Furthermore, they believe that the Tokyo Stock Exchange’s request for companies to take measures to correct their stock prices will also have an effect. Specifically, share prices are to improve in comparison to net asset value per share (PBR); a company with a PBR of less than 1x means that it has not reached the amount of money it could have sold its assets for after dissolution. This means that companies with P/B ratios of less than 1x have not reached the value of their assets sold in the dissolution. Companies have been taking stock price countermeasures, such as share buybacks, dividend enhancements, and medium-term management plans that lead to earnings growth. Because of these factors, Kagawa believes that corporate earnings will continue to increase in the future.

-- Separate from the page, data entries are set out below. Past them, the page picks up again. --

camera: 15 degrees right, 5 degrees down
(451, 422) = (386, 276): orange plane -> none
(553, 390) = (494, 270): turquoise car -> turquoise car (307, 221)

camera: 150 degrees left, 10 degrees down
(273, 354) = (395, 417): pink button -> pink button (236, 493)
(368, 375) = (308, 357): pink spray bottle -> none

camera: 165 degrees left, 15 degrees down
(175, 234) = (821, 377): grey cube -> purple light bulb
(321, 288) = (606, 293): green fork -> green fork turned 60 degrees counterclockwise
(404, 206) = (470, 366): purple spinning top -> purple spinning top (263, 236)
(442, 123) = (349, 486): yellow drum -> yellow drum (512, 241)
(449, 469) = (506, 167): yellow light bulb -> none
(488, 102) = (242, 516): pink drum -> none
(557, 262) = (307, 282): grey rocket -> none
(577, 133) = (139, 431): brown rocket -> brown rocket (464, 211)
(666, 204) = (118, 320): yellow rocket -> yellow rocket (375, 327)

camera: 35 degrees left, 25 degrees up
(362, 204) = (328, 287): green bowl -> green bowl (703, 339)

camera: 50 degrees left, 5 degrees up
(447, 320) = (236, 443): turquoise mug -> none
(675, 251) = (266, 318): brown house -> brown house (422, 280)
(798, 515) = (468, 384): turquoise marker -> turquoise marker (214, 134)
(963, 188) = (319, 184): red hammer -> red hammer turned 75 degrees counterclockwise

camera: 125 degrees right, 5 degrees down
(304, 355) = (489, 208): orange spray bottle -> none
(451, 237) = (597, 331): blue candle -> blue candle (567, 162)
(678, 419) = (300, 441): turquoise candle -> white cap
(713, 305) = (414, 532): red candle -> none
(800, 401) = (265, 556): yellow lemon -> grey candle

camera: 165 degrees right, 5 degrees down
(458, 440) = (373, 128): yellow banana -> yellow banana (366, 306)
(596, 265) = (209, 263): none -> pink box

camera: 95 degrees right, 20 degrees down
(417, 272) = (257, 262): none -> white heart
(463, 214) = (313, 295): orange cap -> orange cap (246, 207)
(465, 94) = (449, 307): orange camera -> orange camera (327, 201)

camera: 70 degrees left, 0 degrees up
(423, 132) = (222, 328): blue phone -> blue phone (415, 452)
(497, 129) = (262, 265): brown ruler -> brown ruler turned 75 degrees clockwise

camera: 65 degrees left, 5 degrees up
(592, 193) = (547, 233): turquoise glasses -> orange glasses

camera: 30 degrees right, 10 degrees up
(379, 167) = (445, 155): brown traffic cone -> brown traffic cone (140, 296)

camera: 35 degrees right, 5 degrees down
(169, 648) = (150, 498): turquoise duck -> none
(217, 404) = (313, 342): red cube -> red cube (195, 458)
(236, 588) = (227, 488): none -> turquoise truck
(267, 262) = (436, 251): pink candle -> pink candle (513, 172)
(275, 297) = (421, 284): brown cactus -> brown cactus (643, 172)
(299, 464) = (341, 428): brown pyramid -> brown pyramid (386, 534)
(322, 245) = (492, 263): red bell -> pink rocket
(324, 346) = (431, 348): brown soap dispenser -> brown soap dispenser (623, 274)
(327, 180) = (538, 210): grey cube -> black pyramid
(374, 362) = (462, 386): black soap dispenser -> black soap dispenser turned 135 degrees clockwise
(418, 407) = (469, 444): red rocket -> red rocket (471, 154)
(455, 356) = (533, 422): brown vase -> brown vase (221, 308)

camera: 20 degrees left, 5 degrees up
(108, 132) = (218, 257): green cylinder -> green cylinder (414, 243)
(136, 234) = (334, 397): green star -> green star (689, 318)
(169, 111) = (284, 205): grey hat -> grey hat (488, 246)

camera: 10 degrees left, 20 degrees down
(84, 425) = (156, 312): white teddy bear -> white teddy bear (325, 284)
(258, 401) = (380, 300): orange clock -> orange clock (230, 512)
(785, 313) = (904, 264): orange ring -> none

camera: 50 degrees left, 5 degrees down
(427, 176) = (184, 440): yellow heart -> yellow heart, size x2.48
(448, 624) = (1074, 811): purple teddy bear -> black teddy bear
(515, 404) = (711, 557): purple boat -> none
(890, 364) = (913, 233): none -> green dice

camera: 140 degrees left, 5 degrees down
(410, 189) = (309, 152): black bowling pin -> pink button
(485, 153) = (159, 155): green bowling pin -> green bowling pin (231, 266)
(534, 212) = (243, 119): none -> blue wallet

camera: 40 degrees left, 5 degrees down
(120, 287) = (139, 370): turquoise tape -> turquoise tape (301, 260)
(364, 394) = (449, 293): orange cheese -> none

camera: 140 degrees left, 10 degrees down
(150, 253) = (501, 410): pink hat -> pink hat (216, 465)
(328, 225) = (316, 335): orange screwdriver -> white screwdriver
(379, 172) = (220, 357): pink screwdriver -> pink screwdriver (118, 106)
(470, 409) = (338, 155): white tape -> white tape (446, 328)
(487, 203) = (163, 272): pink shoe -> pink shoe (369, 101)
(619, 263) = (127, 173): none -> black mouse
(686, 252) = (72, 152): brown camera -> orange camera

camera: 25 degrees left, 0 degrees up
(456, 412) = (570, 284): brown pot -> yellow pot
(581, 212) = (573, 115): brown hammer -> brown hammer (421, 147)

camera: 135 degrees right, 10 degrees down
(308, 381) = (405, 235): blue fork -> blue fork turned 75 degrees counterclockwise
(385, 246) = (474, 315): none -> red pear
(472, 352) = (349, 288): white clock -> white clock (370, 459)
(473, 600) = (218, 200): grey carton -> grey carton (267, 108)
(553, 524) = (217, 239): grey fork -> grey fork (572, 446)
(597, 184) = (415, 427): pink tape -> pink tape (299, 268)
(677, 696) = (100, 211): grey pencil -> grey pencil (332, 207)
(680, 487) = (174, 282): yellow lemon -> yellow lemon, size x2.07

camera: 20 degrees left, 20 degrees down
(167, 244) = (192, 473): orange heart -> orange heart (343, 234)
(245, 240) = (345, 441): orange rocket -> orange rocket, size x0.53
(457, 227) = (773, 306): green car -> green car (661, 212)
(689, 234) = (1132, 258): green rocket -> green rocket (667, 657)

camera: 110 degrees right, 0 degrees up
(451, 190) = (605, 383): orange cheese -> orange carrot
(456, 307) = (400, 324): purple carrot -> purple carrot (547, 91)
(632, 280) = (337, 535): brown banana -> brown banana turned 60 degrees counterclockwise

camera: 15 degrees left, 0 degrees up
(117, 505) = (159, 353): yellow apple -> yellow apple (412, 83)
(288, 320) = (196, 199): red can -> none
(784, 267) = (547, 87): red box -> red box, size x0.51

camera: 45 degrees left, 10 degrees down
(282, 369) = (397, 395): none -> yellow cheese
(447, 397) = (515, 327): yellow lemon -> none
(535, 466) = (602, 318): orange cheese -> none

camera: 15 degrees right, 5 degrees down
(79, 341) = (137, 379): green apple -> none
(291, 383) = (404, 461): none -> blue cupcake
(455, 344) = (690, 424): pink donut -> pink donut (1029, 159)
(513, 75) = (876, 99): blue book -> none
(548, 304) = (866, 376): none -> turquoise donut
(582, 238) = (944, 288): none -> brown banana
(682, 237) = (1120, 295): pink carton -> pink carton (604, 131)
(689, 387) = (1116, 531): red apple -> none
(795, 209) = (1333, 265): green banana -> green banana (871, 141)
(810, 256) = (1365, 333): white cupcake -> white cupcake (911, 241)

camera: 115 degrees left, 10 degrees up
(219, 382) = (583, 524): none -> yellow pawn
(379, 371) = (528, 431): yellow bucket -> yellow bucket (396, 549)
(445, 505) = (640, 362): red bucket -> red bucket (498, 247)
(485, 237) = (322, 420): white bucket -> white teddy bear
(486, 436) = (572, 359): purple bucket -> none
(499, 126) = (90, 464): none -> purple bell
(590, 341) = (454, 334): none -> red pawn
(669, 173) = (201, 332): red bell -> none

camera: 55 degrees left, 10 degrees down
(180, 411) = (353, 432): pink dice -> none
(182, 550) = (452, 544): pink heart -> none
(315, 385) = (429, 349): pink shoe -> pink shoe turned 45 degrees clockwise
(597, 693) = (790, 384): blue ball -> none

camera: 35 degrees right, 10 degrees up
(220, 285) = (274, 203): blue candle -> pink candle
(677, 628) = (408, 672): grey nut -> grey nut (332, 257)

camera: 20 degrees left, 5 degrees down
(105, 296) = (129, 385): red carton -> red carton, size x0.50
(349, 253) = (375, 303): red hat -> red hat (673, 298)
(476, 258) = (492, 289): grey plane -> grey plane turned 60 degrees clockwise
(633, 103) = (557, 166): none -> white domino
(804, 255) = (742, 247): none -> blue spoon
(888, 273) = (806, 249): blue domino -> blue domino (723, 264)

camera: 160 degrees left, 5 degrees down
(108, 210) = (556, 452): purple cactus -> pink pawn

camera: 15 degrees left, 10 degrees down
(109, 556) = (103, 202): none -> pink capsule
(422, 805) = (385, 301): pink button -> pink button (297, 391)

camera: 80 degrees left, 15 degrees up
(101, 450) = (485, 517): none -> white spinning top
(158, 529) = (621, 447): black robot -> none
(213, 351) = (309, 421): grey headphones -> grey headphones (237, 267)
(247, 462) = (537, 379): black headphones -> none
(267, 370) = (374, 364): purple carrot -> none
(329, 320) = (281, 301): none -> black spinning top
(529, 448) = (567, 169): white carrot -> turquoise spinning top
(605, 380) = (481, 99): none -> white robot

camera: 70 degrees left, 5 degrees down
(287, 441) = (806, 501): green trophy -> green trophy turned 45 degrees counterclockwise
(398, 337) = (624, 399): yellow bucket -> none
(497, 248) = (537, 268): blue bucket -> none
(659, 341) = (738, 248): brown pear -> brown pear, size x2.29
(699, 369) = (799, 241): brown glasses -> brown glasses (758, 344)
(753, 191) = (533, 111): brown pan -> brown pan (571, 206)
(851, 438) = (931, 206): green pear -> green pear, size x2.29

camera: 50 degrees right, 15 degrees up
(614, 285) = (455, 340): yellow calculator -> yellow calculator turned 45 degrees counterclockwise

Another is that Japan’s position in the Asian market has been reaffirmed. The Chinese economy is undergoing an adjustment due to the bursting of the real estate bubble, and stock prices continue to fall. Mr. Kagawa points out that “foreign investors are beginning to reduce their investment in China, both direct and indirect. They are reducing not only direct investments such as factory construction, but also indirect investments such as stock purchases, and instead are shifting their investments to Japan and India, where there is a sense of stability.
Japan is also being reevaluated as a target for direct investment. There is even a move by a major Taiwanese semiconductor manufacturer to build a plant in Kumamoto Prefecture. Japan’s stability is being evaluated in terms of political risk and other factors.